Thursday, 7 June 2018

SINGAPORE: Southern Islands A Collection Of Islets

The Southern Islands is a planning area consisting of a collection of islets located within the Central Region of Singapore.

The islands that form the planning area are Kusu Island, Lazarus Island, Pulau Seringat, Pulau Tekukor, Saint John's Island, Sentosa and the two Sisters' Islands.

The islands encompass a total land area of about 5.58 square kilometres (2.15 sq mi).

The Sentosa Development Corporation oversaw the development and maintenance of these offshore islands south of Singapore from 1976 to March 2017, when it handed it back to the Singapore Land Authority.

Southern Islands planning area is situated on the Singapore Straits, south of the mainland planning area of Bukit Merah. It also shares maritime boundary with the Western Islands planning area.

As part of the Singapore Tourism Board's (STB) plan to develop the other Southern Islands after Sentosa, land reclamation was started in 2000 to link Pulau Seringat and Lazarus Island.

The reclamation created a sand bank between the two islands, forming a lagoon that has an unobstructed seaview.

Pulau Seringat, which is now part of the extended Lazarus Island, now has an 800-metre stretch of beach.

Thousands of cubic metres of sand, checked for sandfly eggs, was imported from Indonesia to make the beach. 1,000 mature coconut trees were also planted to add to the island feel of the place.

A causeway connecting Lazarus Island and Saint John's Island was also built to make the three islands more accessible and help attract more visitors.

Previously a shoal that was barely visible at high tide, Kias is now an island that houses an electricity generator with enough capacity to support the other three islands.

The reclamation took six years to complete and cost S$60 million.

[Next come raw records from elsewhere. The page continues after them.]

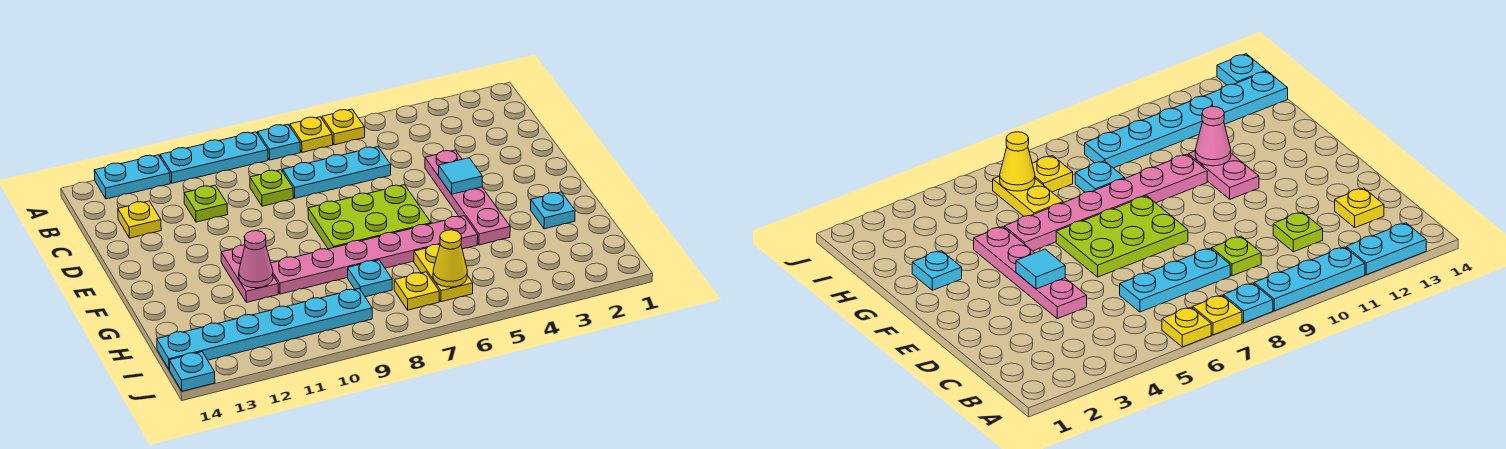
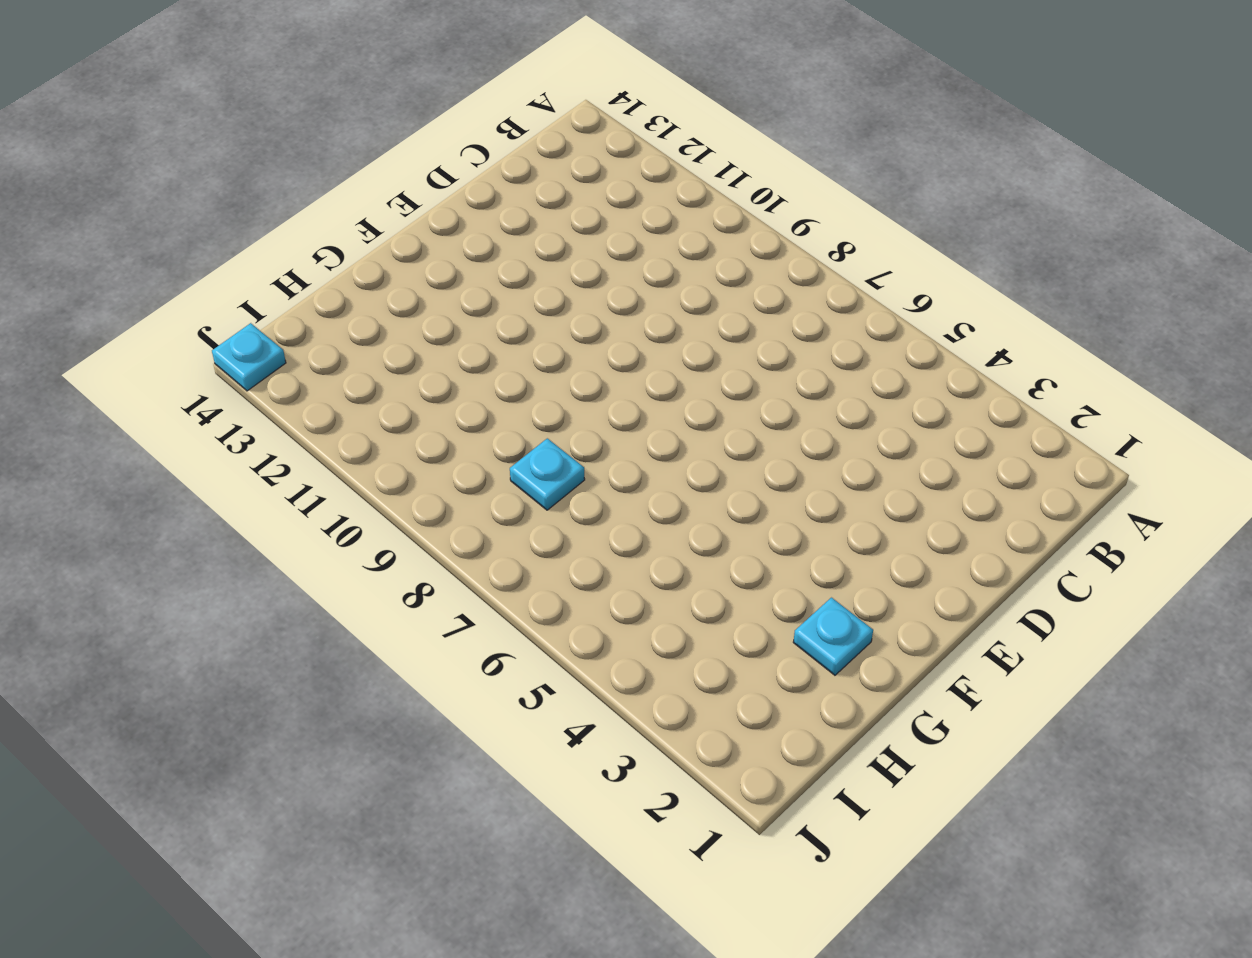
none -> yellow plate A6 level 1
none -> yellow plate A7 level 1
none -> cyan plate A8 level 1

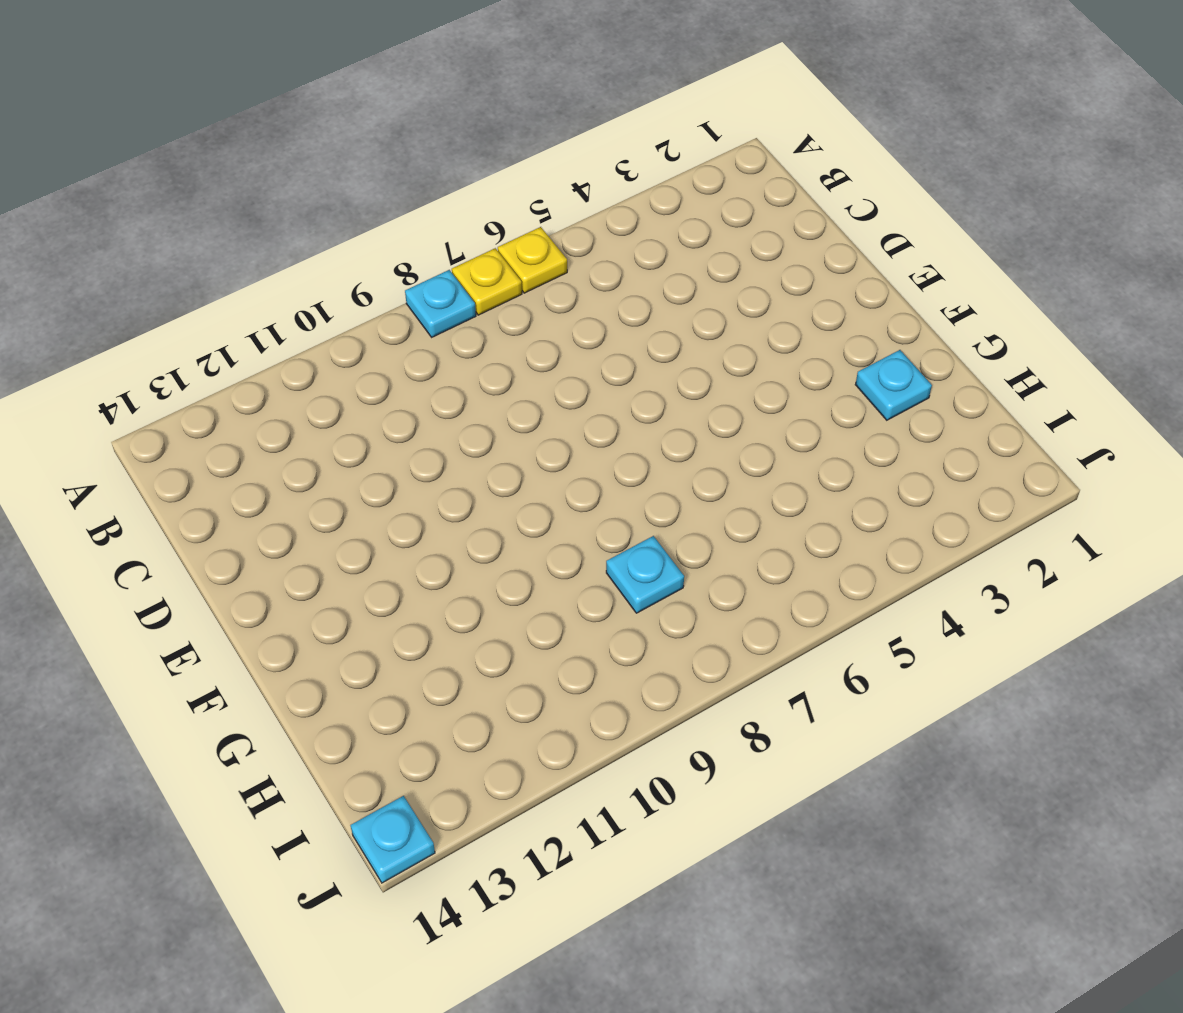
none -> cyan plate A9:A11 level 1
none -> cyan plate A12:A13 level 1
none -> cyan plate C6:C8 level 1

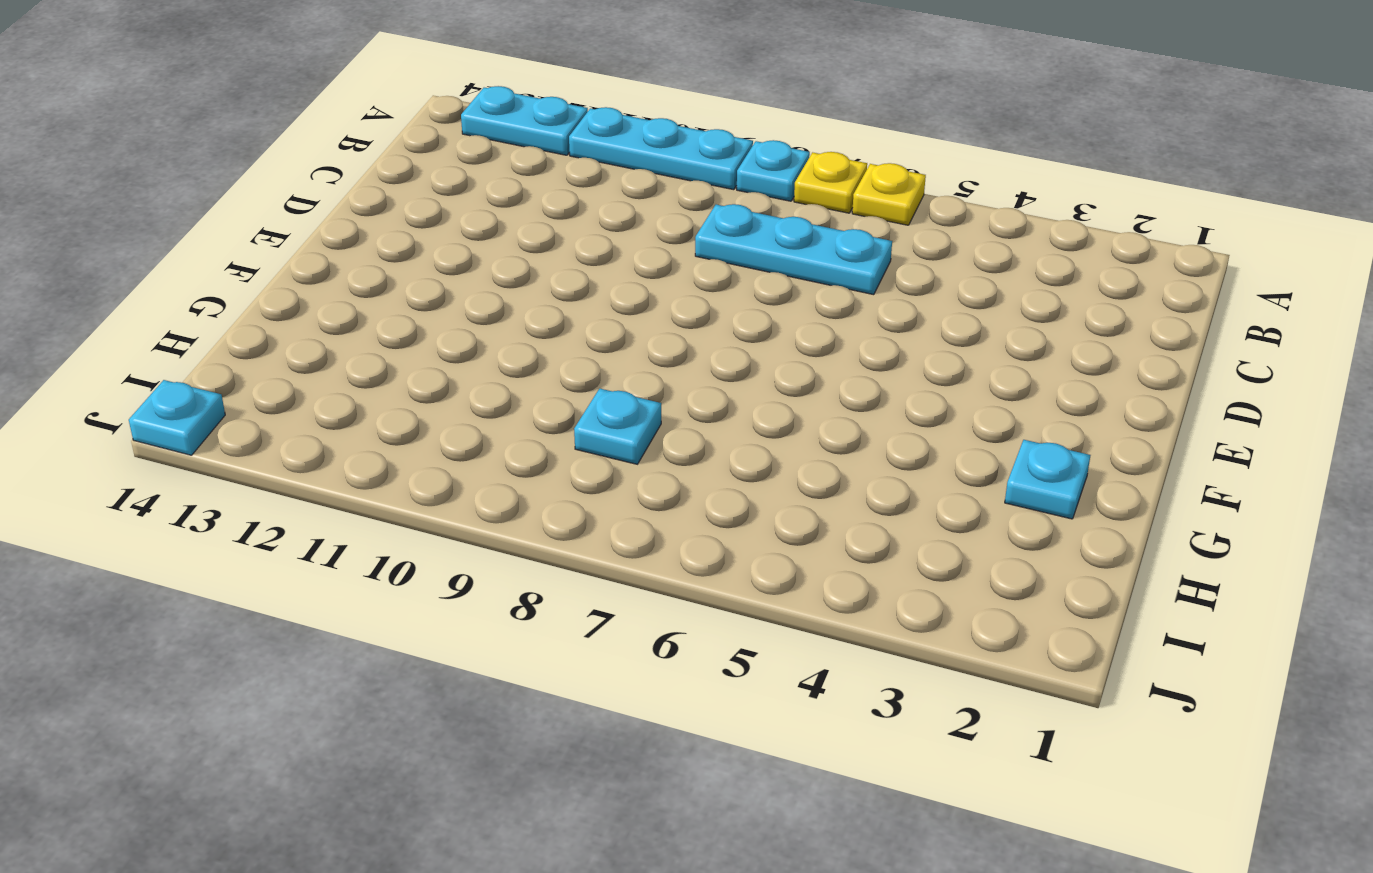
none -> lime plate C9 level 1
none -> lime plate C11 level 1
none -> yellow plate C13 level 1

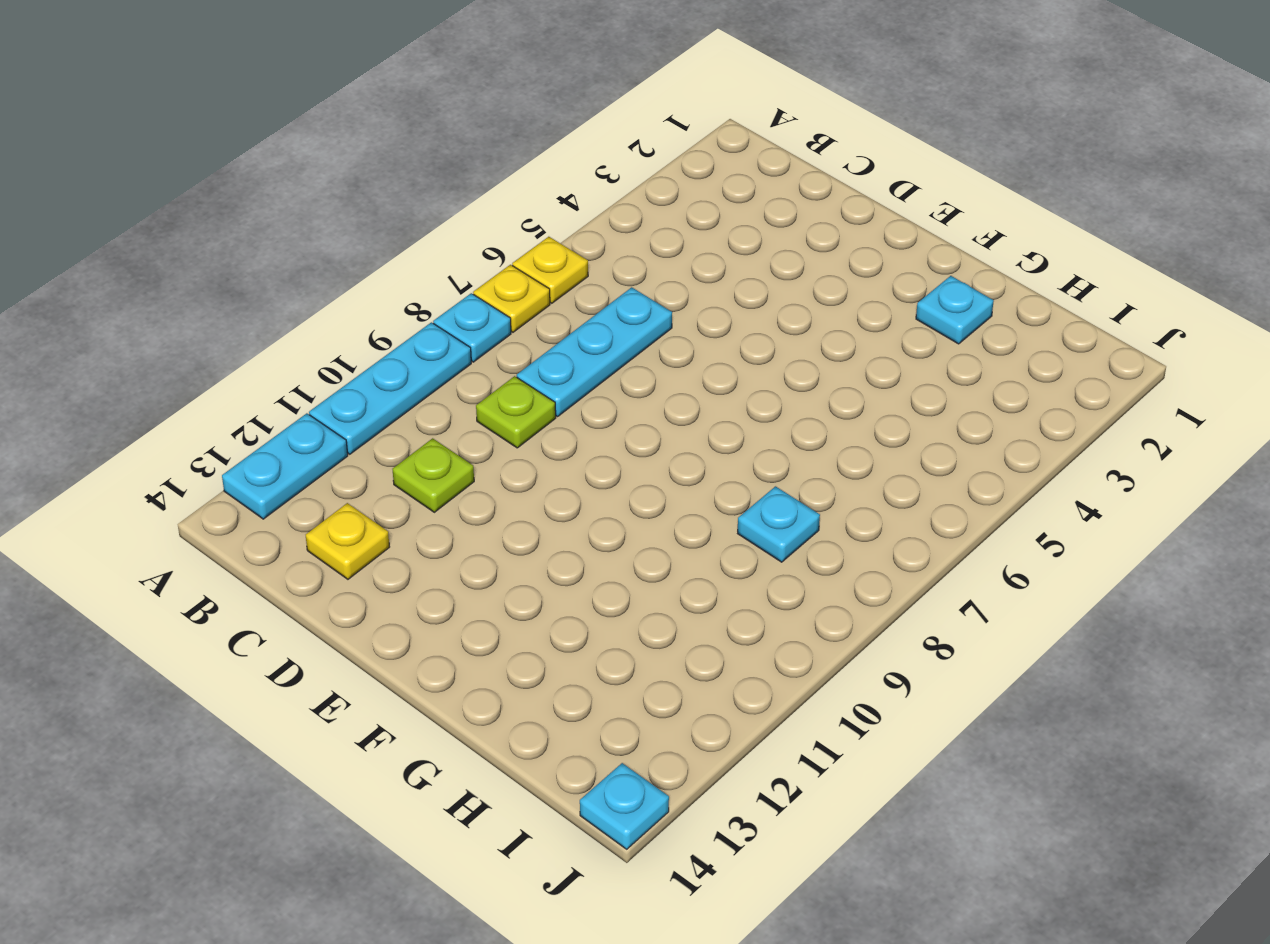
none -> pink plate D4:G4 level 1
none -> lime plate E6:F8 level 1
none -> pink plate F11:G11 level 1

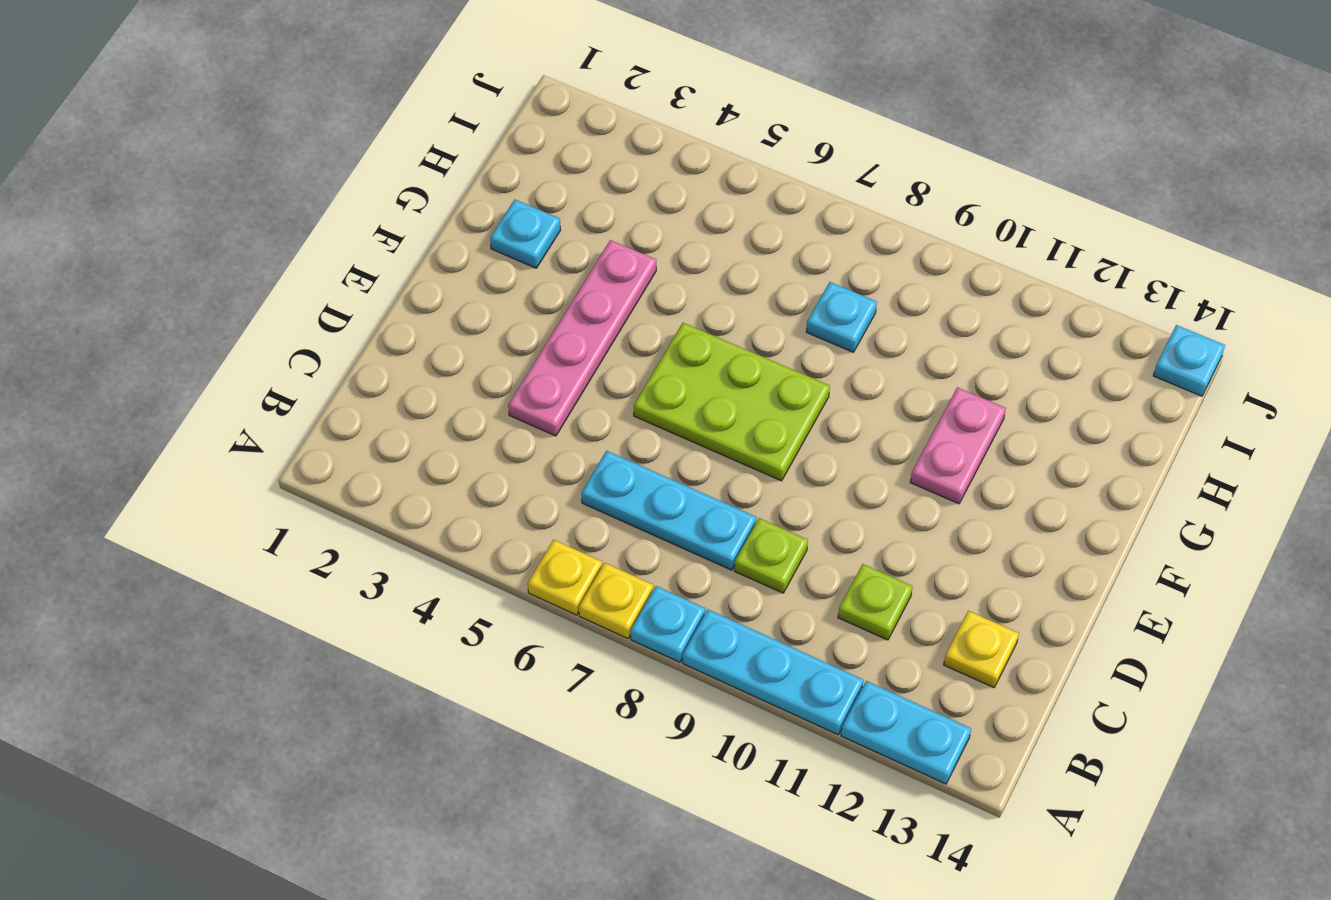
none -> pink plate G5:G10 level 1
none -> yellow plate H6:I6 level 1
none -> yellow plate I7 level 1

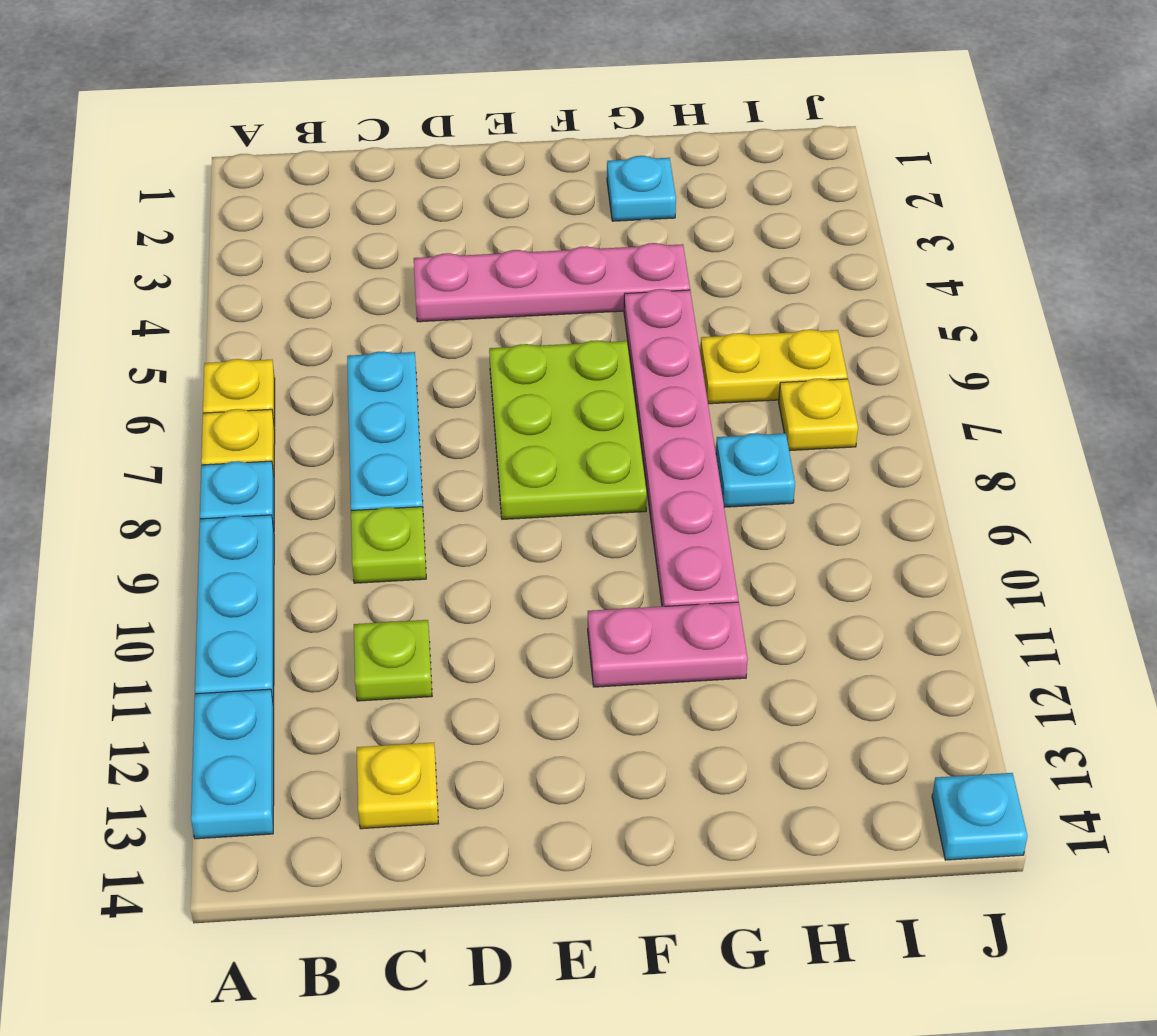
none -> cyan plate I9:I14 level 1
none -> cyan tile E4 level 2
none -> pink cone G11 level 2

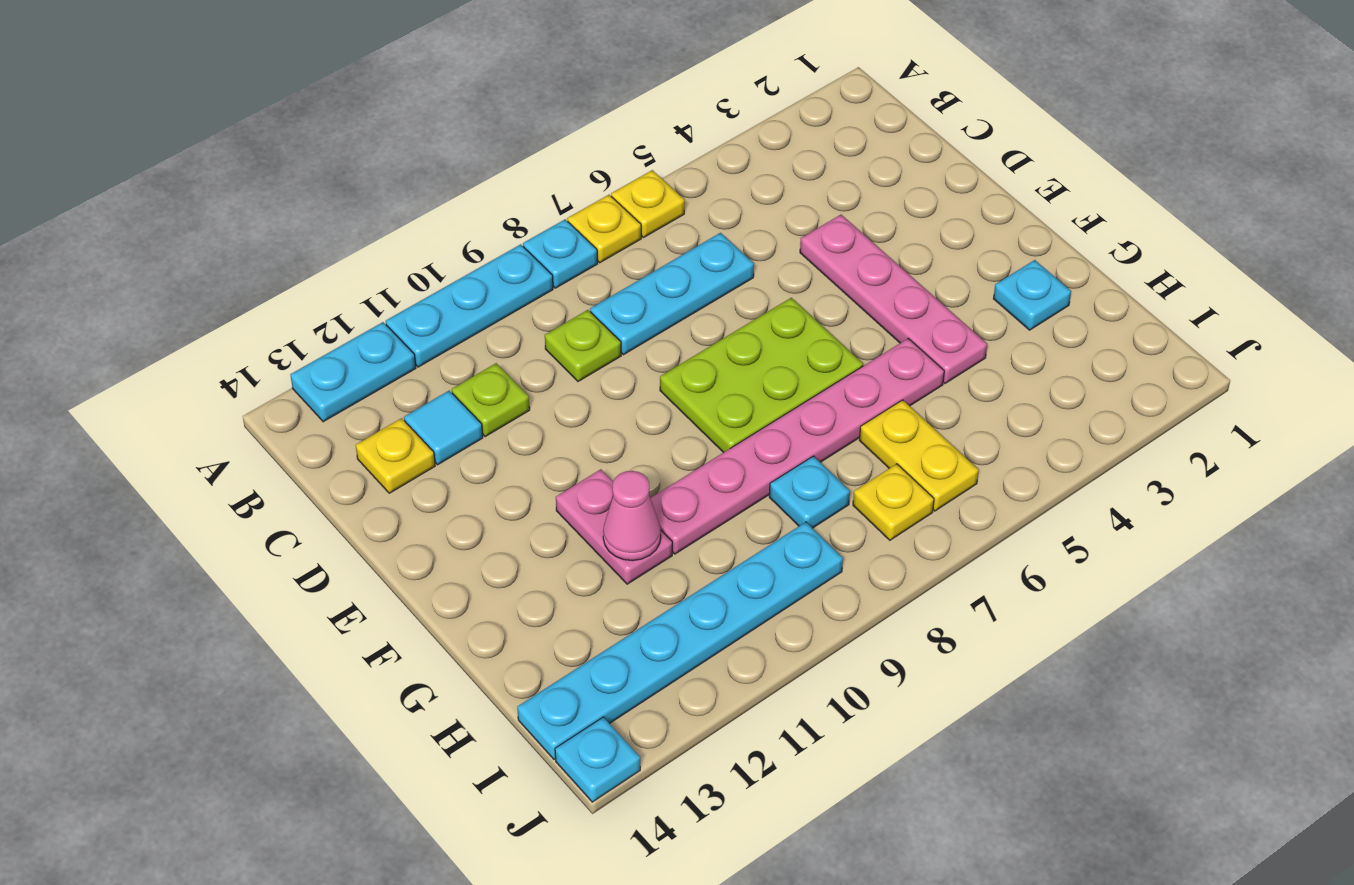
cyan tile C12 level 1 -> cyan tile E4 level 2
none -> yellow cone I6 level 2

Another S$120 million was spent to bring water, electricity, gas and telecommunication infrastructure from Sentosa to the islands.

The submarine services link consists of a 1.2-kilometre trench holding utility lines that lie 17 metres underwater. It links Sentosa Cove to Kias Island, and is protected underneath 50,000 tonnes of rock.

It holds two 12-inch (30 cm) gas pipelines, two 12-inch (30 cm) water pipelines, four 22 kV power cables and four 96 core fibre optic cables for telecommunications.

The entire project cost nearly S$300 million and took about 15 years of planning.

In November 2006, the Singapore Tourism Board announced plans to develop the six islands off the southern tip of Sentosa into a tourist attraction.

These islands include the Sisters' Island, Kusu Island, Lazarus Island and Saint John's Island, which draw at least 100,000 visitors a year. These are mainly pilgrims, campers, day-trippers and canoeists.

This, as STB's S$12 billion Sentosa master plan — which includes HarbourFront and the Southern Islands — is expected to be completed ahead of schedule in 2010.

The STB intends to tap on the momentum of the Sentosa Integrated resort bid and extend investor interest to the islands nearby.

Over the years, there have been several suggestions on how to develop the islands, from turning them into a centre for water sports, to developing eco-tourism and promoting fishing.

Even a retirement village was promoted. However, these plans did not materialise.

The STB reckoned that the time was ripe to attract investors to develop the islands, which lies about a 20-minute ferry ride from the Singapore Cruise Centre and 30 minutes from Marina South Pier.

Exploring the potential of developing land around the Marina Bay and Sentosa areas, the STB has concluded that enhancing the lush greenery and natural foliage of the Southern Islands will make them irresistible as a tourist destination.

The Southern Islands currently has a Chinese temple, natural ecosystems and a resort-like atmosphere. Therefore, it is conceivable to turn some of them into a resort island, a cultural site or an interactive rainforest park.

There is also some potential for the Southern Islands to become a themed destination, mixing education and entertainment, that leverages on its natural resources.

It has been said that the potential is similar to Italy's Isle of Capri, a marine village, or Dubai's The Palm islands, a development for the ultra-wealthy.

However, it may be difficult to develop the islands as a mass tourist destination because they lack a land link to the main island.

Instead, a plan is being considered to turn them into a getaway for the well-heeled who can afford the luxury and those who want to explore the rustic surroundings for the islands' flora and fauna, including 300 species of native wildlife.

With the completion of land reclamation works to link Pulau Seringat, Lazarus Island and Saint John's Island, the STB is setting its sights to develop the cluster by 2015, the year they plan to hit its target of 17 million annual visitors and S$30 billion in tourism receipts.

The STB expects to announce details for the development of the Southern Islands and seek requests for concepts as early as March 2007.

However, in April 2007, STB announced that the plans for the Southern Islands have been put on hold.

Industry sources said that the Government is considering housing a casino on the six-island cluster.

STB met potential investors in January 2006 to gauge their interests and listen to ideas, but the results were apparently not very encouraging.

To date, no decision has been made yet on the development concept, including whether a request for concepts exercise will be launched.

It is the second time in three years that the authorities are rethinking plans for the Southern Islands.